[Devel] Re: Network virtualization/isolation

Mon Dec 4 07:35:42 PST 2006

jamal <hadi at cyberus.ca> writes:

> On Mon, 2006-04-12 at 05:15 -0700, Eric W. Biederman wrote:
>> jamal <hadi at cyberus.ca> writes:
>> 
>
>> Containers are a necessary first step to getting migration and
> checkpoint/restart
>> assistance from the kernel.
>
> Isnt it like a MUST have if you are doing things from scratch instead of
> it being an after thought.

Having the proper semantics is a MUST, which generally makes those
a requirement to get consensus and to build the general mergeable
solution.

The logic for serializing the state is totally uninteresting
for the first pass at containers.  The applications inside the
containers simply don't care.

There are two basic techniques for containers.
1) Name filtering.  
   Where you keep the same global identifiers as you do now, but
   applications inside the container are only allowed to deal with a
   subset of those names.  The current vserver layer 3 networking
   approach is a handy example of this.  But this can apply to process
   ids and just about everything else. 

2) Independent namespaces. (Name duplication)
   Where you allow the same global name to refer to two different
   objects at the same time, with the context the reference comes
   being used to resolve which global object you are talking about.

Independent namespaces are the only core requirement for migration,
because the ensure when you get to the next machine you don't have
a conflict with your global names.

So at this point simply allowing duplicate names is the only
requirement for migration.  But yes that part is a MUST.

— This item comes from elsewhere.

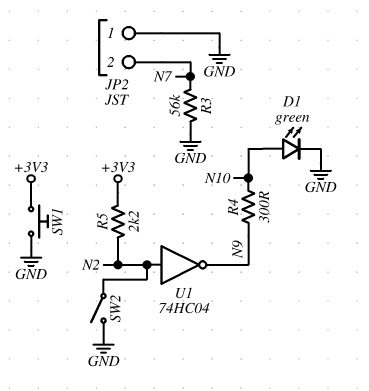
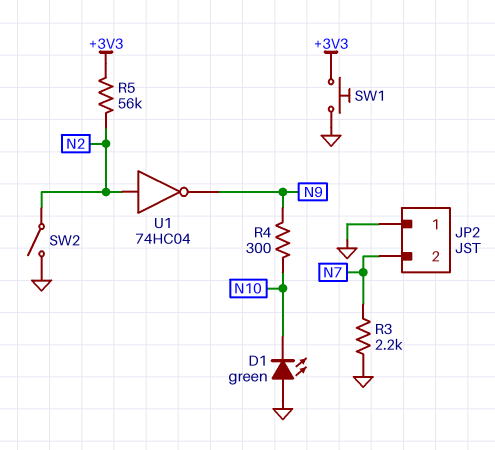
D1: LED green (A N10, K GND) -> LED green (A GND, K N10)
R3: 56k (GND, N7) -> 2.2k (GND, N7)
R5: 2.2k (+3V3, N2) -> 56k (+3V3, N2)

>> > 2) the socket level bind/accept filtering with multiple IPs. From
>> > reading what Herbert has, it seems they have figured a clever way to
>> > optimize this path albeit some challenges (speacial casing for raw
>> > filters) etc.
>> >
>> > I am wondering if one was to use the two level muxing of the socket
>> > layer, how much more performance improvement the above scheme provides
>> > for #2? 
>> 
>> I don't follow this question. 
>
> if you had the sockets tables being in two level mux, first level to
> hash on namespace which leads to an indirection pointer to the table
> to find the socket and its bindings (with zero code changes to the
> socket code), then isnt this "fast enough"? Clearly you can optimize as
> in the case of bind/accept filtering, but then you may have to do that
> for every socket family/protocol (eg netlink doesnt have IP addresses,
> but the binding to multiple groups is possible)
>
> Am i making any more sense? ;->

Yes.  As far as I can tell this is what we are doing and generally
it doesn't even require a hash to get the namespace.  Just an appropriate
place to look for the pointer to the namespace structure.

The practical problem with socket lookup is that is a hash table today,
allocating the top level of that hash table dynamically at run-time looks
problematic, as it is more than a single page.

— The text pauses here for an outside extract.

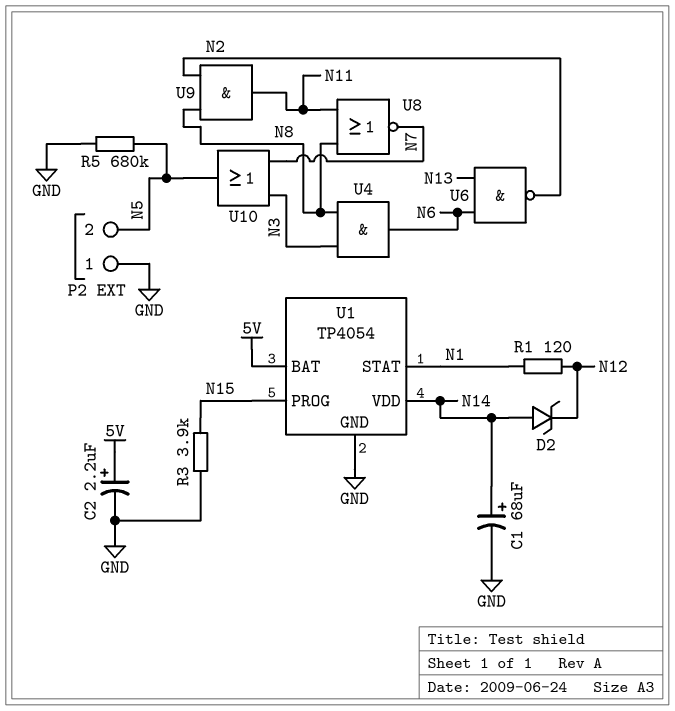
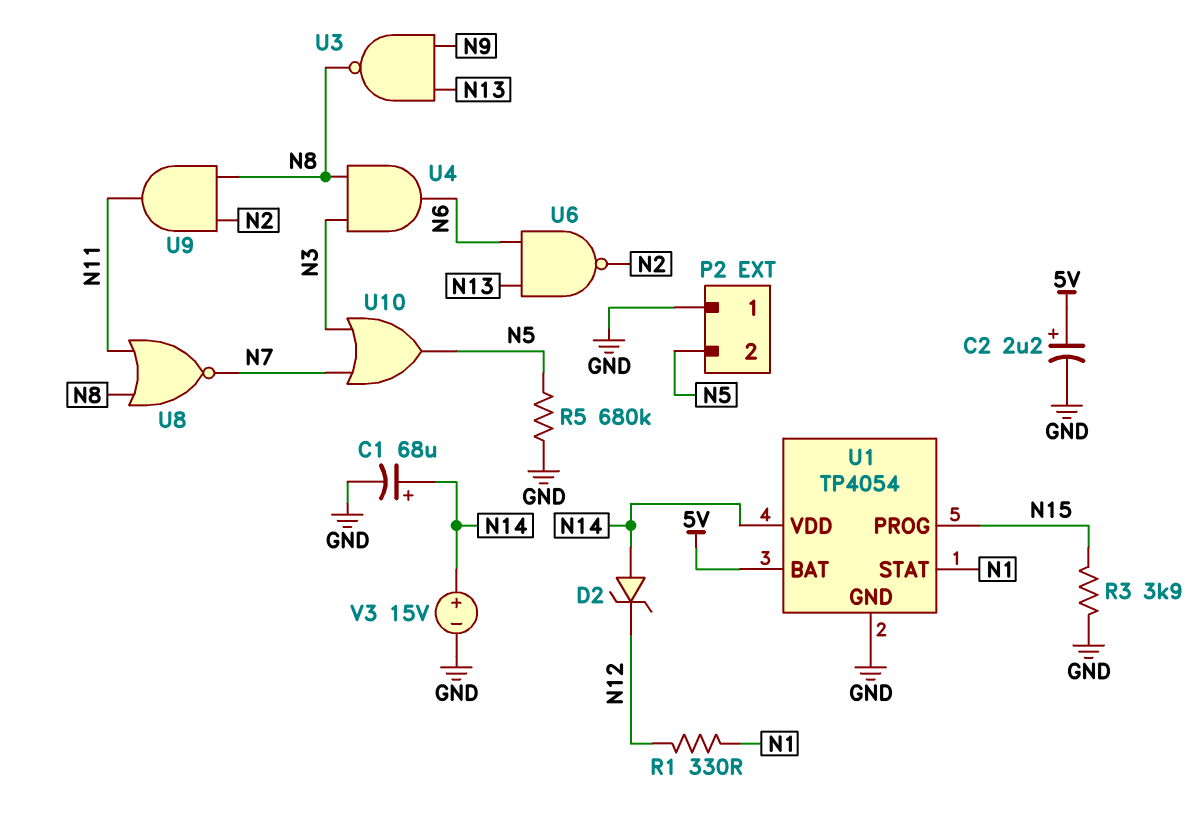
R1: 120 (N1, N12) -> 330 (N1, N12)
U3: none -> NAND (in N9, in N13, out N8)
V3: none -> 15V (plus N14, minus GND)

>> > Consider the case of L2 where by the time the packet hits the socket
>> > layer on incoming, the VE is already known; in such a case, the lookup
>> > would be very cheap. The advantage being you get rid of the speacial
>> > casing altogether. I dont see any issues with binds per multiple IPs etc
>> > using such a technique.
>> >
>> > For the case of #1 above, wouldnt it be also easier if the tables for
>> > netdevices, PIDs etc were per VE (using the 2 level mux)?
>> 
>> Generally yes.  s/VE/namespace/.  There is a case with hash tables where
>> it seems saner to add an additional entry because hash it is hard to
> dynamically
>> allocate a hash table, (because they need something large then a
>> single page allocation).  
>
> A page to store the namespace indirection hash doesnt seem to be such a
> big waste; i wonder though why you even need a page. If i had 256 hash
> buckets with 1024 namespaces, it is still not too much of an overhead.

Not for namespaces, the problem is for existing hash tables, like the
ipv4 routing cache, and for the sockets...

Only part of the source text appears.